I’d like to thank the entire Concurring Opinions crew for hosting this mini-symposium and Danielle, Brandon, and my fellow mini-symposiasts for organizing this discussion of our recent works. In some ways, I seem like the odd one out here. The other books under discussion are more concerned with factually wrongful convictions, to explain where, how, and why our system on occasion convicts the factually innocent.
By contrast, my recent book, The Machinery of Criminal Justice, focuses more on the moral justice of both substantive outcomes and the procedures we use to get there. In the colonial era, criminal justice was fundamentally a morality play. The central drama was about both factual guilt and moral desert. Victims prosecuted in their own name, defendants defended themselves, and juries and spectators sat in judgment on both guilt and public punishment. The point of the system was to let people see justice done, indeed to do justice themselves, so wrongdoers would visibly pay their debts to society and the victim and earn forgiveness and reintegration. There was almost no permanent exiling of ex-cons, as remarkably few colonial Americans were executed or banished. To oversimplify, most were welcomed back after a transparent, public morality play.

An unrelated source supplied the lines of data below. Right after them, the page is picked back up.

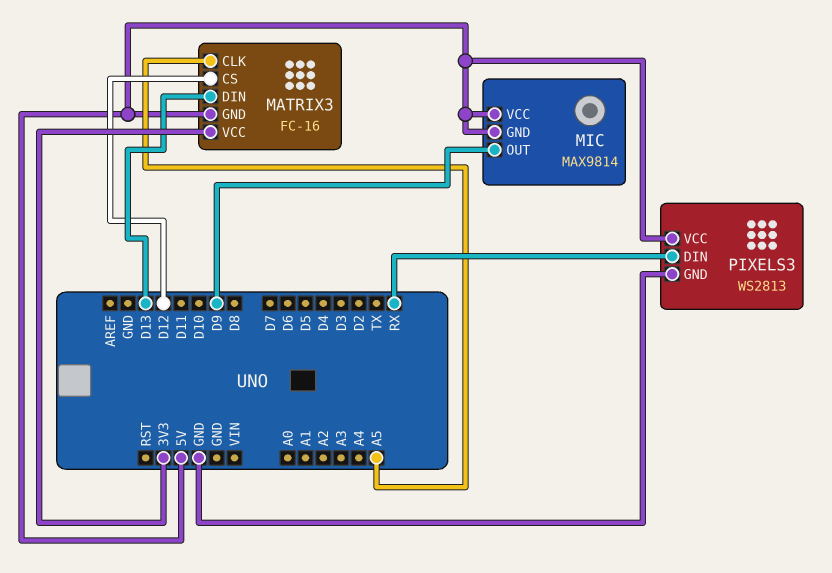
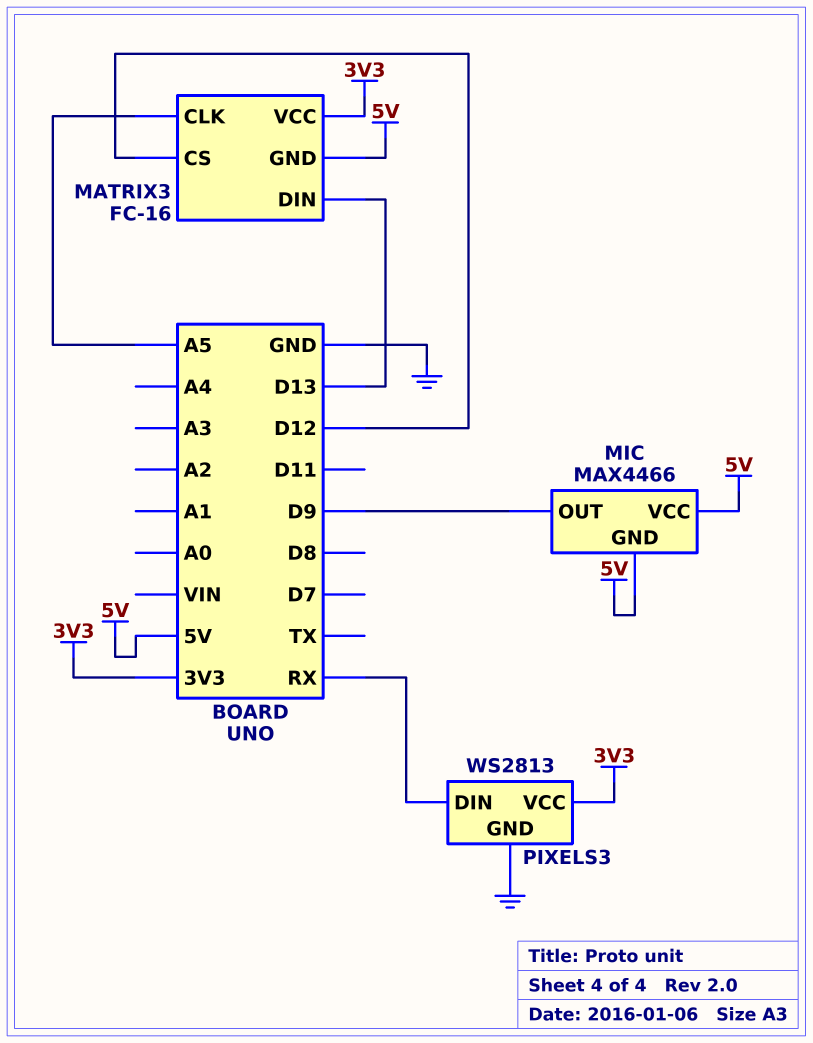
MIC: MAX9814 -> MAX4466
PIXELS3 pin VCC: 5V -> 3V3

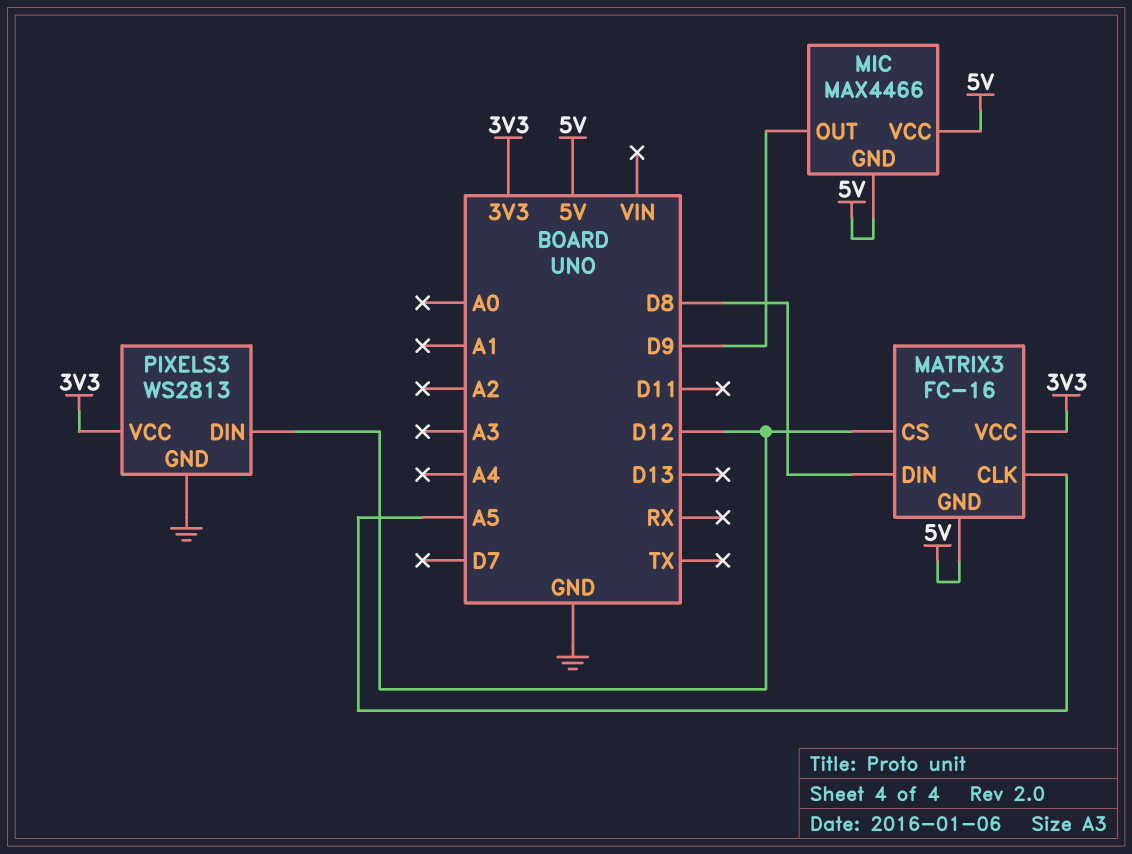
MATRIX3 pin DIN: D13 -> D8
PIXELS3 pin DIN: RX -> D12

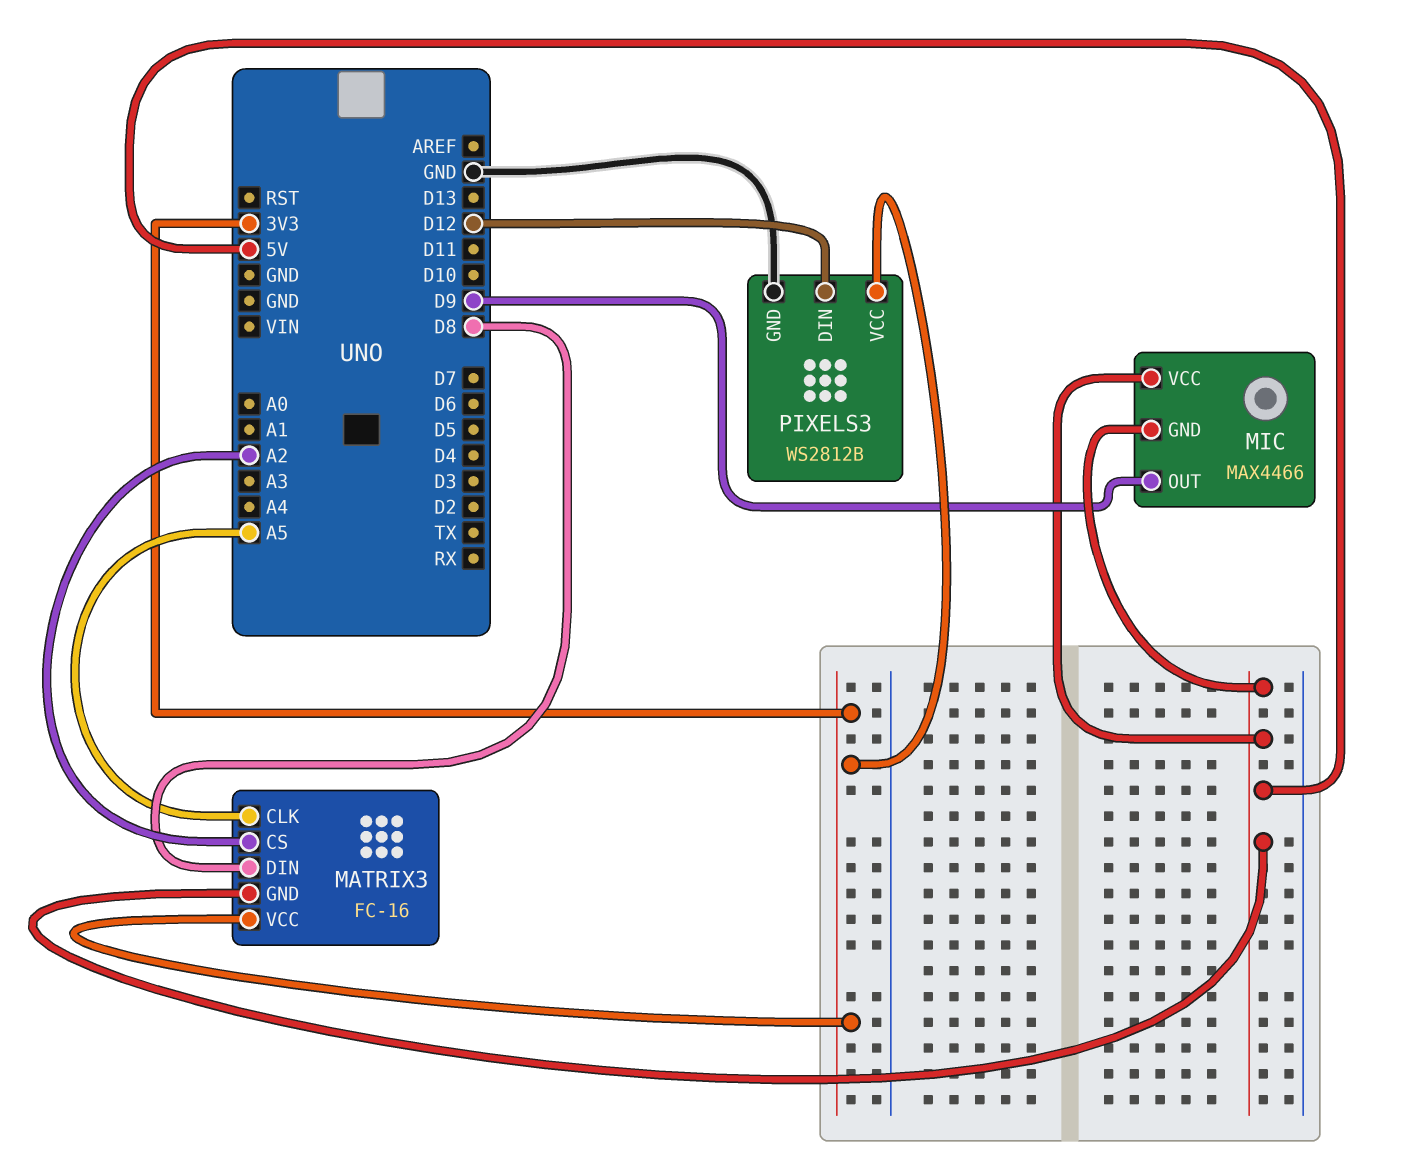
MATRIX3 pin CS: D12 -> A2
PIXELS3: WS2813 -> WS2812B

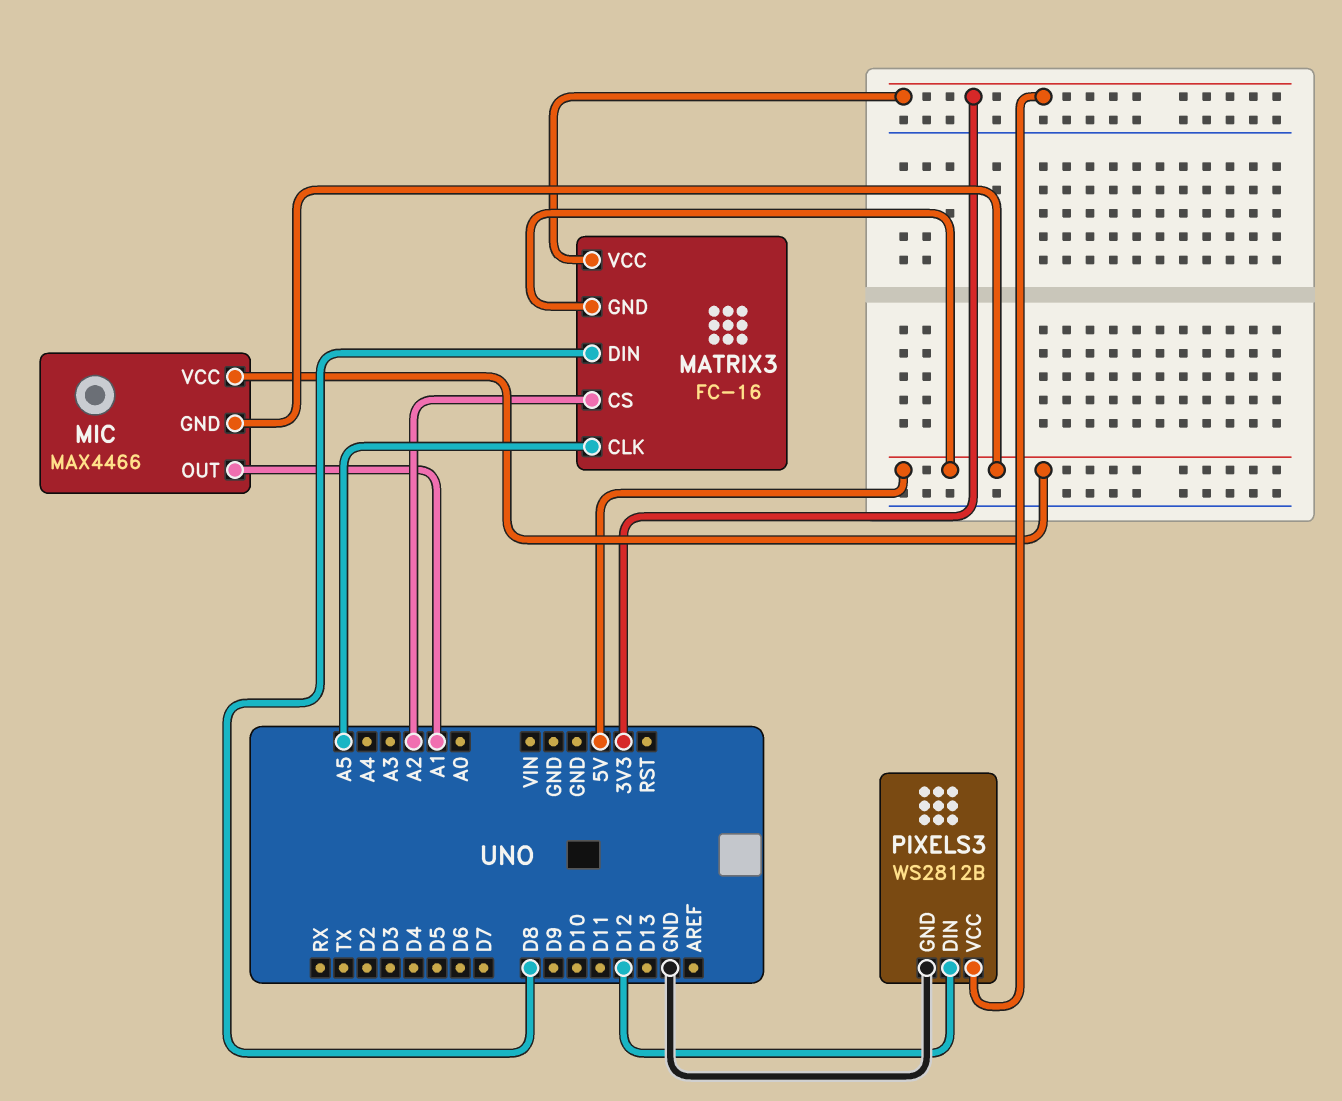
MIC pin OUT: D9 -> A1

The professionalization of criminal justice over the course of the nineteenth and twentieth centuries undoubtedly brought various benefits, including the ability to handle staggering caseloads. But it came at the unacknowledged cost of transferring almost all power from laymen to lawyers, as prosecutors supplanted victims, defense lawyers silenced defendants, plea bargains eclipsed juries, and increasingly long prison sentences supplanted temporary shaming and restitution. That not only cut out the lay actors who looked at cases through the lens of common-sense morality rather than jaded professional perspectives. It also focused on cookie-cutter dispositions and bottom-line sentence numbers, ignoring the procedural justice that is central to laymen’s evaluation of fairness.
Superficially, my approach might seem at odds with the other three books. After all, one might think that miscarriages of justice call for more expert reforms and fewer bumblers in the system. Yet, as Brandon’s first post suggested, the plea-bargaining assembly line imperils both factual accuracy and moral justice (both procedural and substantive) simultaneously. It engenders enormous agency costs, making it far harder to ferret out injustices that result from hidden plea bargains and thus bypassing the disciplining exercise of public trials. Prosecutors exert tremendous leverage to secure guilty pleas, offering sweetheart deals to cooperating witnesses (sometimes a necessary evil, sometimes not) and threatening far heavier sentences for those who refuse to play ball. Public scrutiny is essential to catching injustices, but most bargained-for convictions are rubber-stamped without any meaningful scrutiny or testing. Most defendants who plead guilty are probably factually guilty, but some are not. And even factually guilty defendants deserve varying sentences, but the bureaucratic imperatives of plea bargaining tailor punishments to the needs of assembly-line efficiency, not just justice.
In short, our criminal justice system is a broken machine running almost on auto-pilot. It needs to be more transparent and democratically accountable for its failures. We cannot abolish plea bargaining, as we need its ability to handle staggering caseloads. But we can hope that the exposure of factual and moral injustices can prompt rethinking, forcing us to slow down the assembly line, to increase the quality of convictions and punishments even if that means reducing the quantity and doing more triage. Books like Brandon’s, Dan’s, and Dan’s can, I hope, prompt more oversight and public involvement to ensure both factual and moral justice.